«No, no, non capisci…»
«Oh, sì, invece, capisco. Devo metterti davanti a uno specchio?» Si alzò da dietro la scrivania e mi fissò. «Devo farti sedere e costringerti a esaminare la lezione del racconto che ho ascoltato dalle tue stesse labbra? Lestat, tu hai realizzato il nostro sogno! Non te ne rendi conto? Ce l’hai fatta! Sei rinato come uomo mortale. Un mortale forte e attraente!»

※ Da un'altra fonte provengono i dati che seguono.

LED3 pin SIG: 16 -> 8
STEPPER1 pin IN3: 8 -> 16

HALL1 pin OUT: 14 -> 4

«No», urlai. Indietreggiai, scuotendo il capo e implorandolo con le mani alzate. «Tu sei pazzo. Non sai quello che stai dicendo. Io detesto questo corpo! Detesto essere un umano. Louis, se c’è in te un briciolo di compassione, metti da parte simili illusioni e ascolta le mie parole!»

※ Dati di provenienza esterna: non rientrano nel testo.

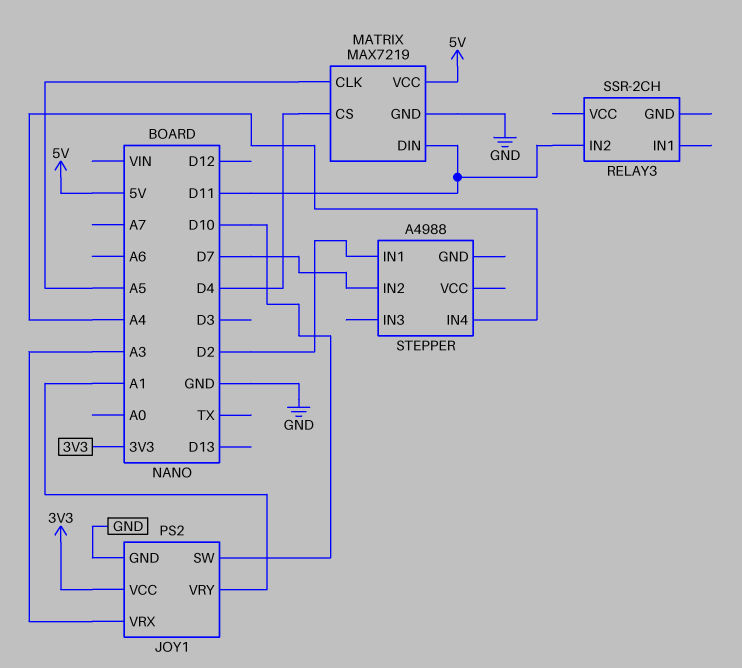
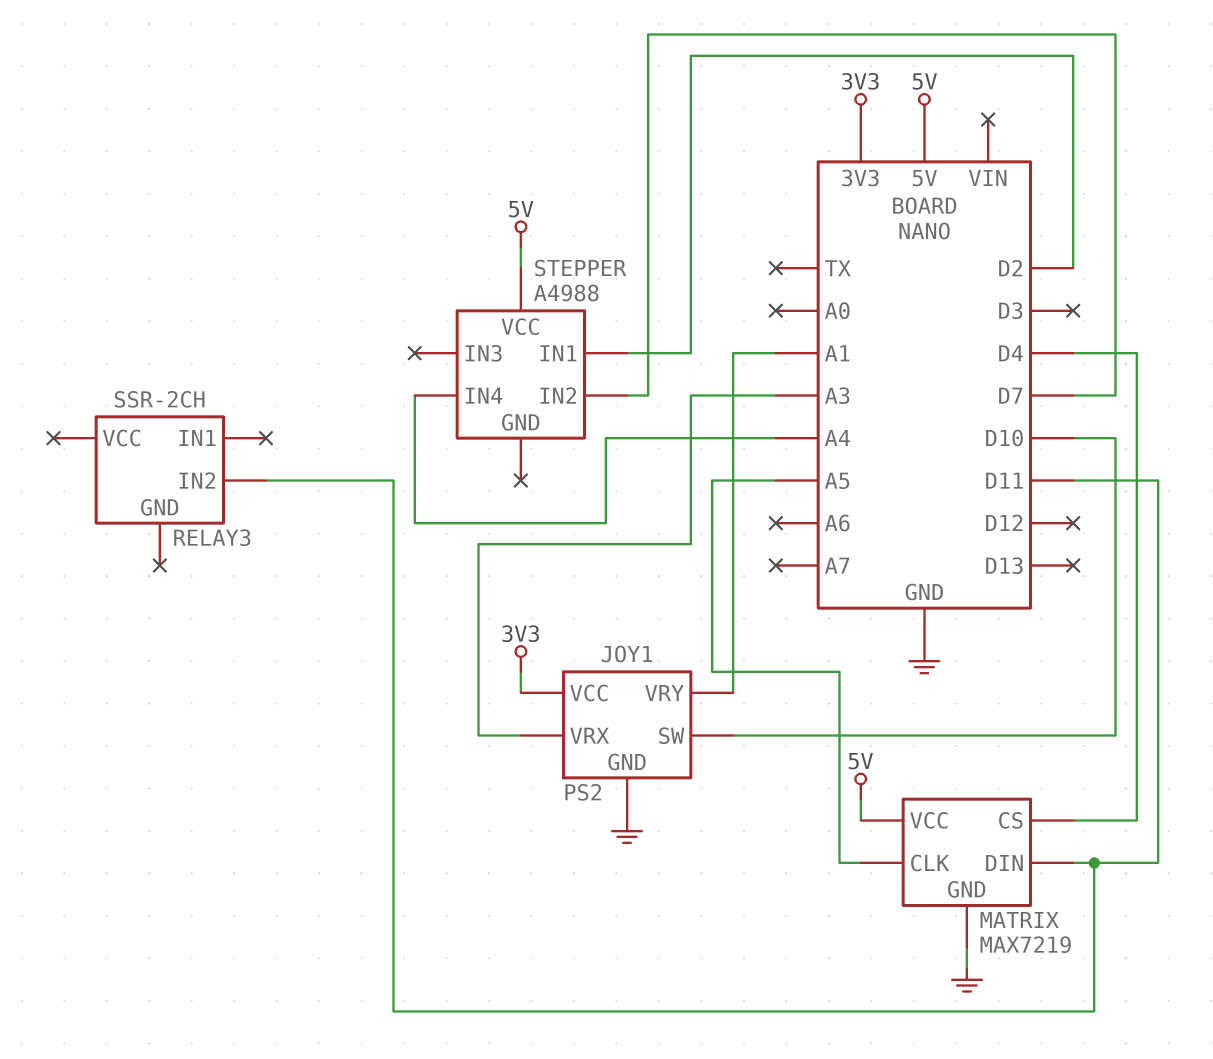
STEPPER pin VCC: none -> 5V

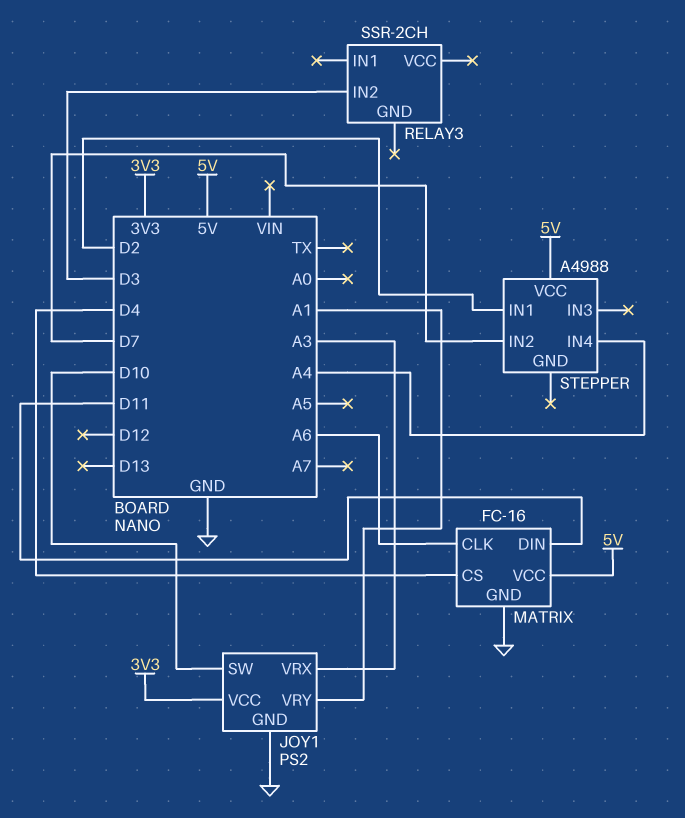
MATRIX: MAX7219 -> FC-16
MATRIX pin CLK: A5 -> A6
RELAY3 pin IN2: D11 -> D3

«Ti ho ascoltato. Ho sentito tutto. Perché non mi ascolti tu? Lestat, hai vinto. Ti sei liberato dall’incubo. Sei di nuovo vivo.»

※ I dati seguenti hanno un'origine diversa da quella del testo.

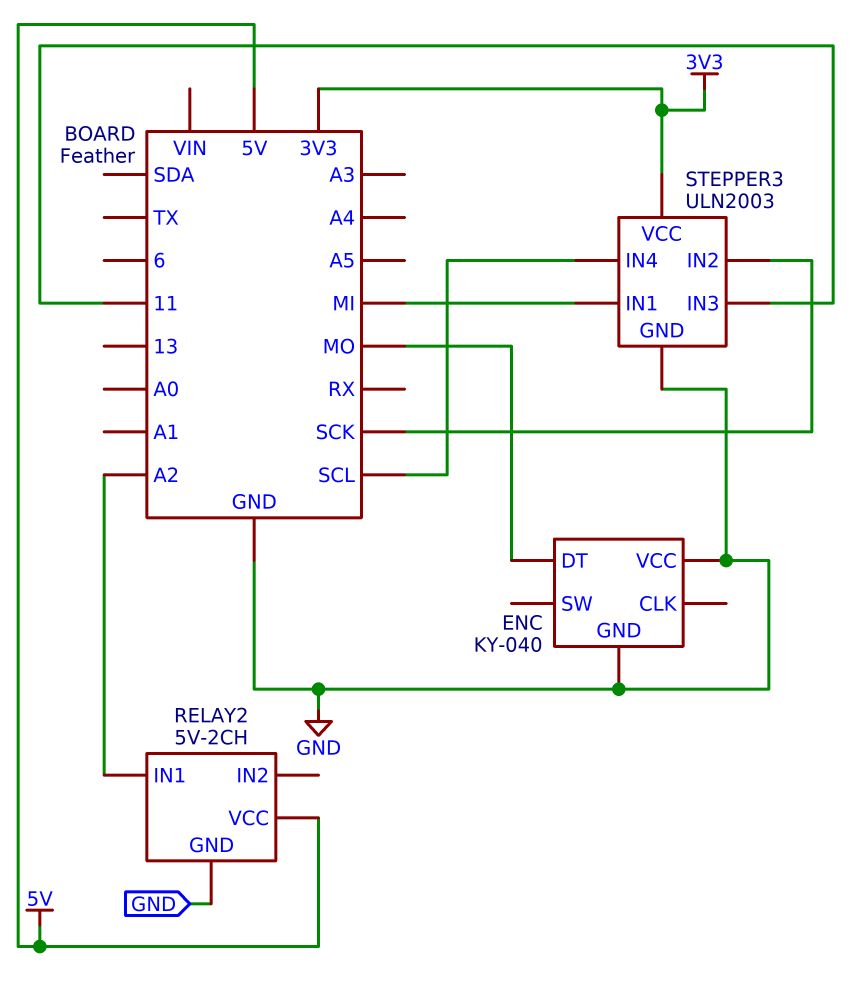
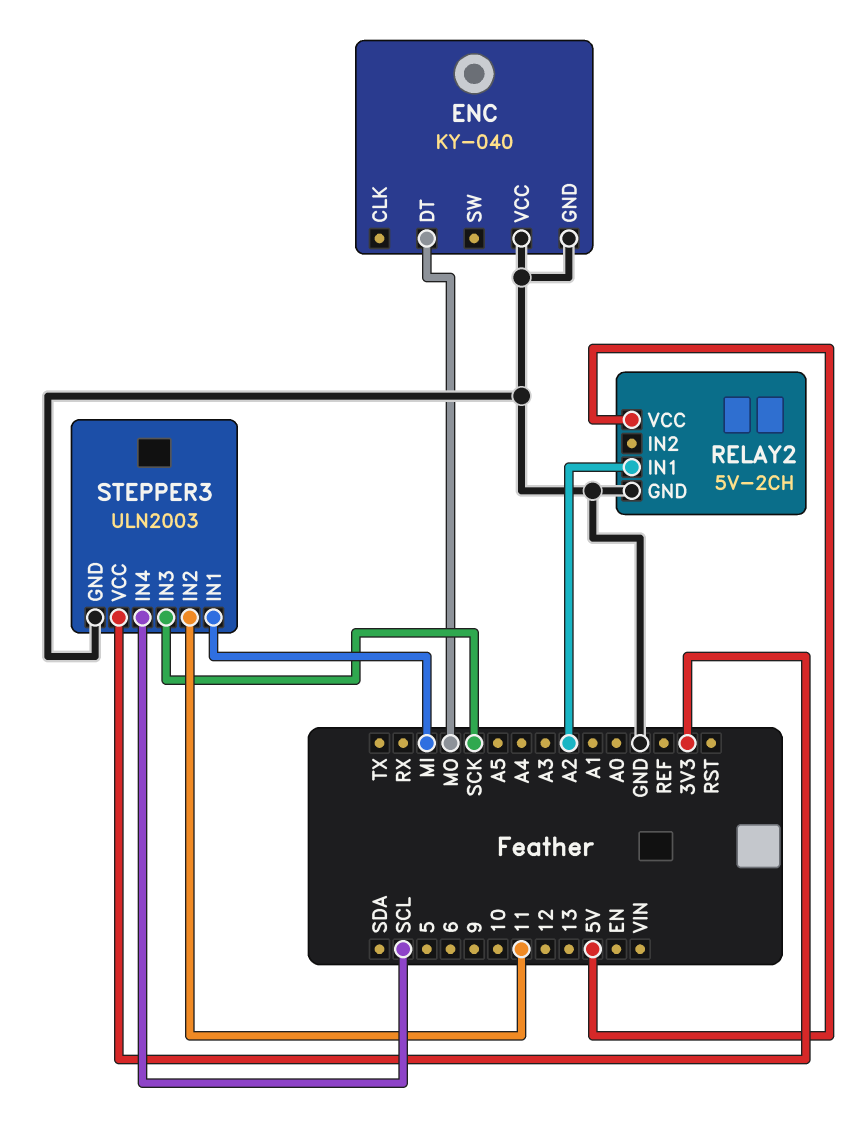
STEPPER3 pin IN2: SCK -> 11
STEPPER3 pin IN3: 11 -> SCK

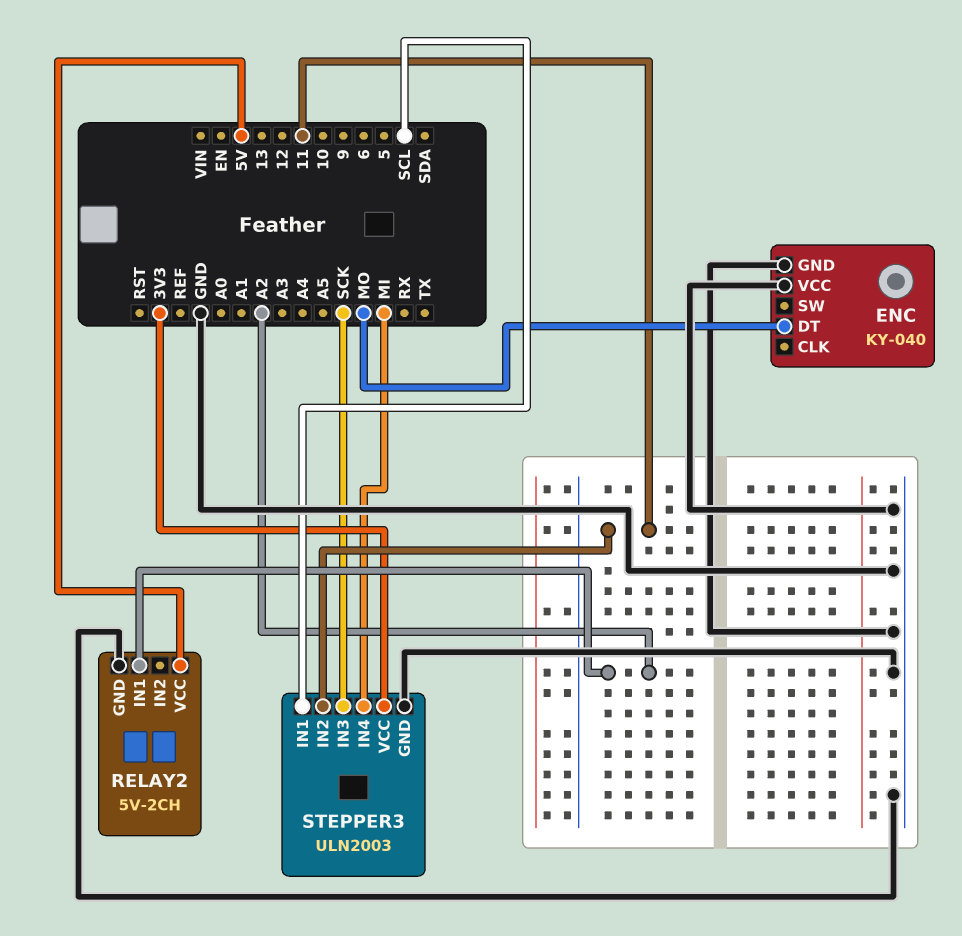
STEPPER3 pin IN1: MI -> SCL
STEPPER3 pin IN4: SCL -> MI

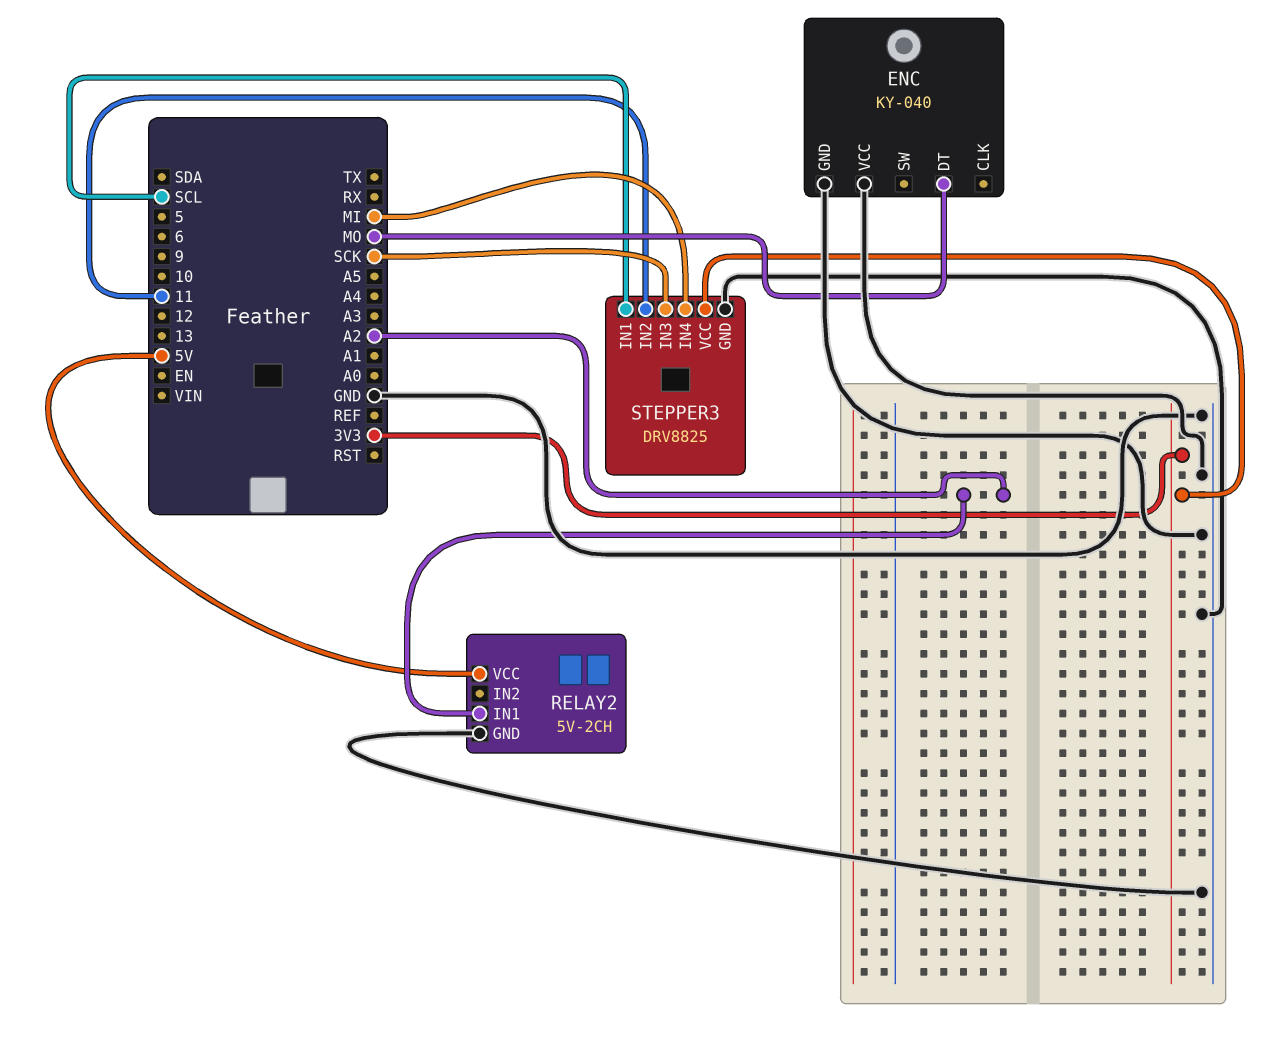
STEPPER3: ULN2003 -> DRV8825

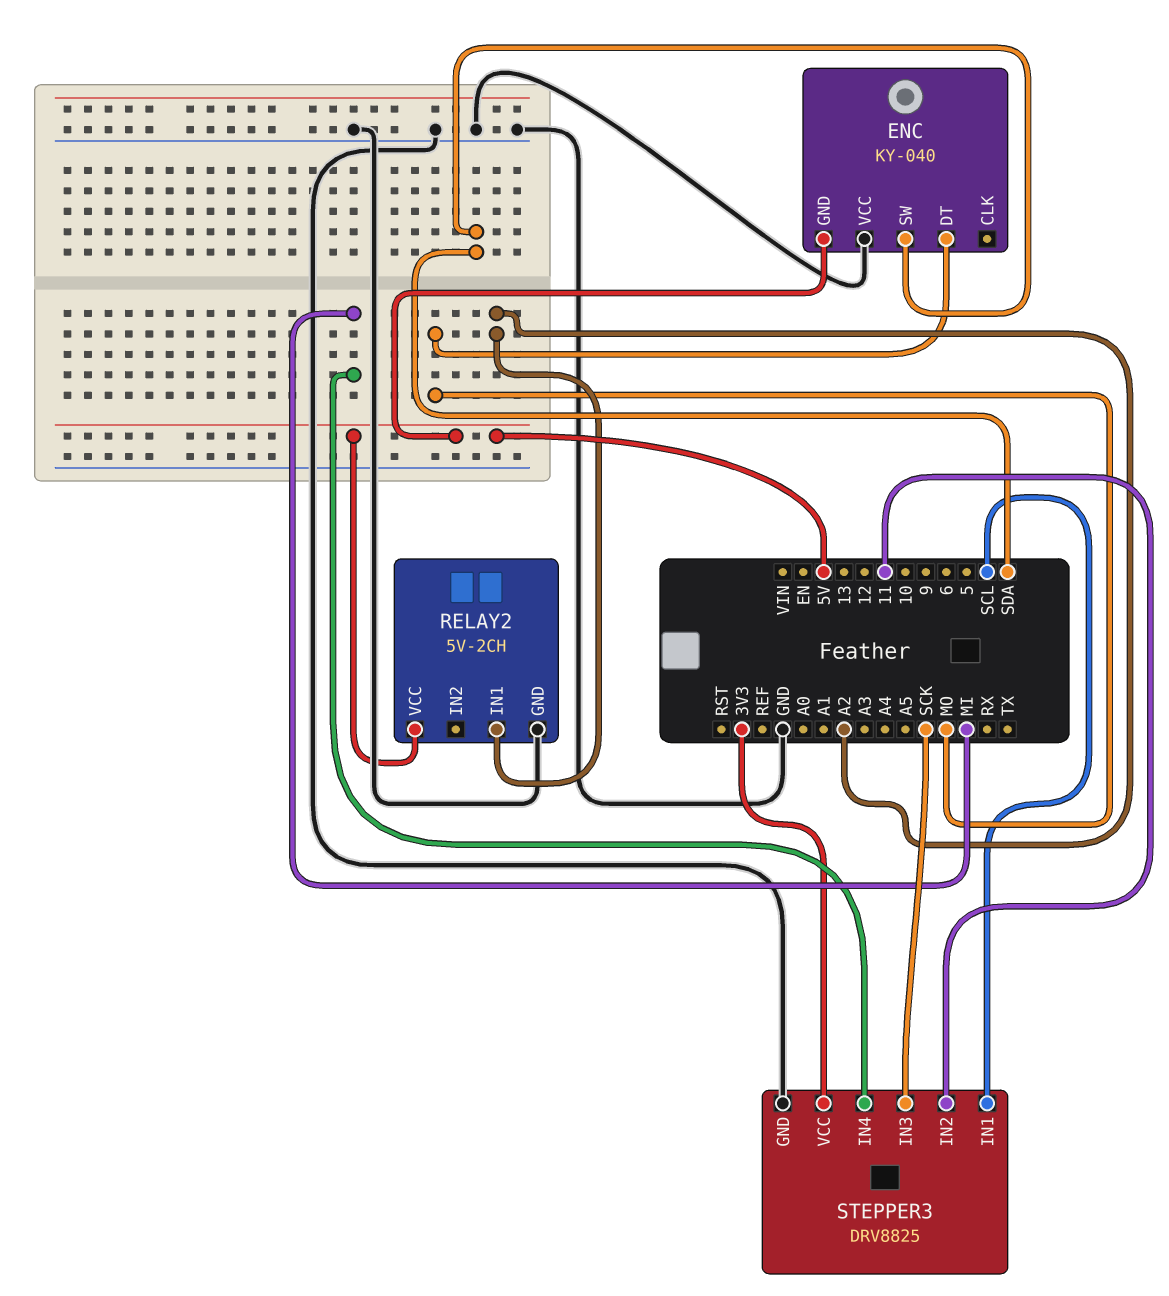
ENC pin GND: GND -> 5V
ENC pin SW: none -> SDA

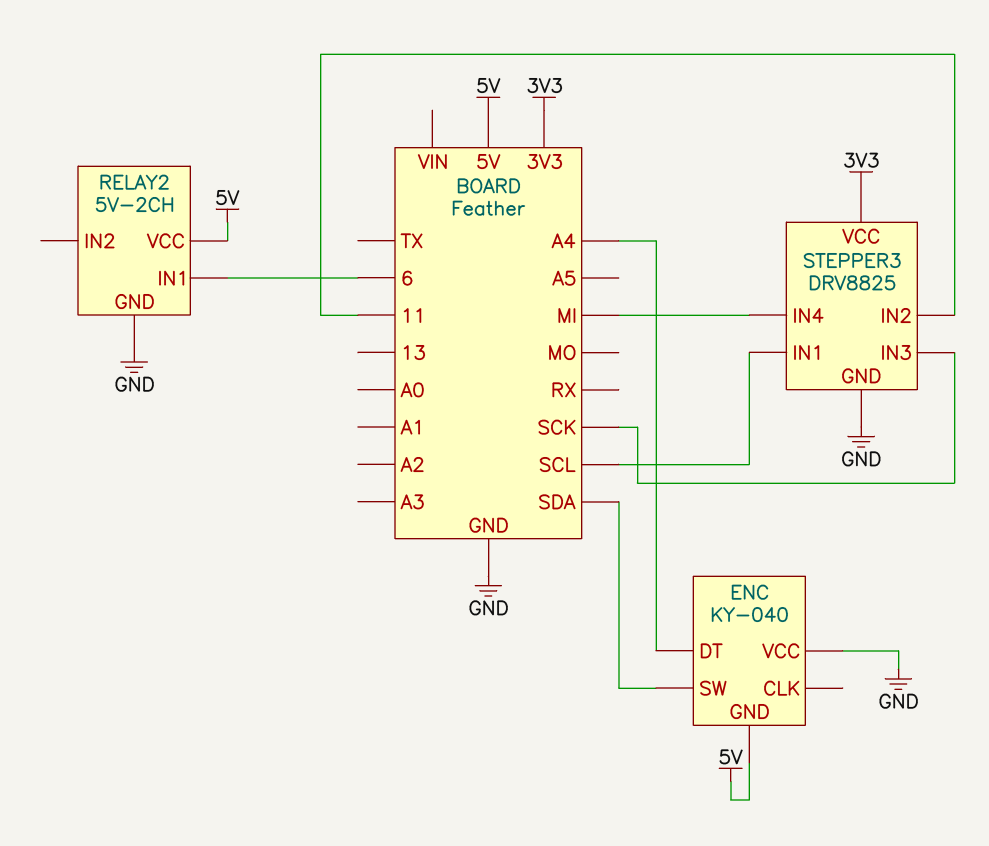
ENC pin DT: MO -> A4
RELAY2 pin IN1: A2 -> 6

«Io sono un infelice!» gli urlai. «Un infelice! Mio Dio, che cosa devo fare per convincerti?»
«Nulla. Sono io a dover convincere te. Quanto tempo hai vissuto in quel corpo? Tre giorni? Quattro? Parli dei disagi come se si trattasse di fatali disgrazie, dei limiti fisici come se fossero restrizioni maligne e punitive. Eppure tu stesso, con le tue infinite lamentele, mi hai suggerito di respingerti! Tu stesso mi hai implorato di mandarti via. Lestat, perché mi hai raccontato la storia di David Talbot e della sua ossessione per Dio e il Diavolo? Perché riferirmi i discorsi di sorella Gretchen? Perché descrivermi il piccolo ospedale che hai visto nel tuo sogno febbricitante? Oh, lo so che non è stata Claudia a venire da te. Non voglio dire che Dio abbia messo quella donna, Gretchen, sulla tua strada. Ma tu la ami, lo hai ammesso. Lei sta aspettando il tuo ritorno; può diventare la tua guida tra i dolori e i fastidi della vita mortale…»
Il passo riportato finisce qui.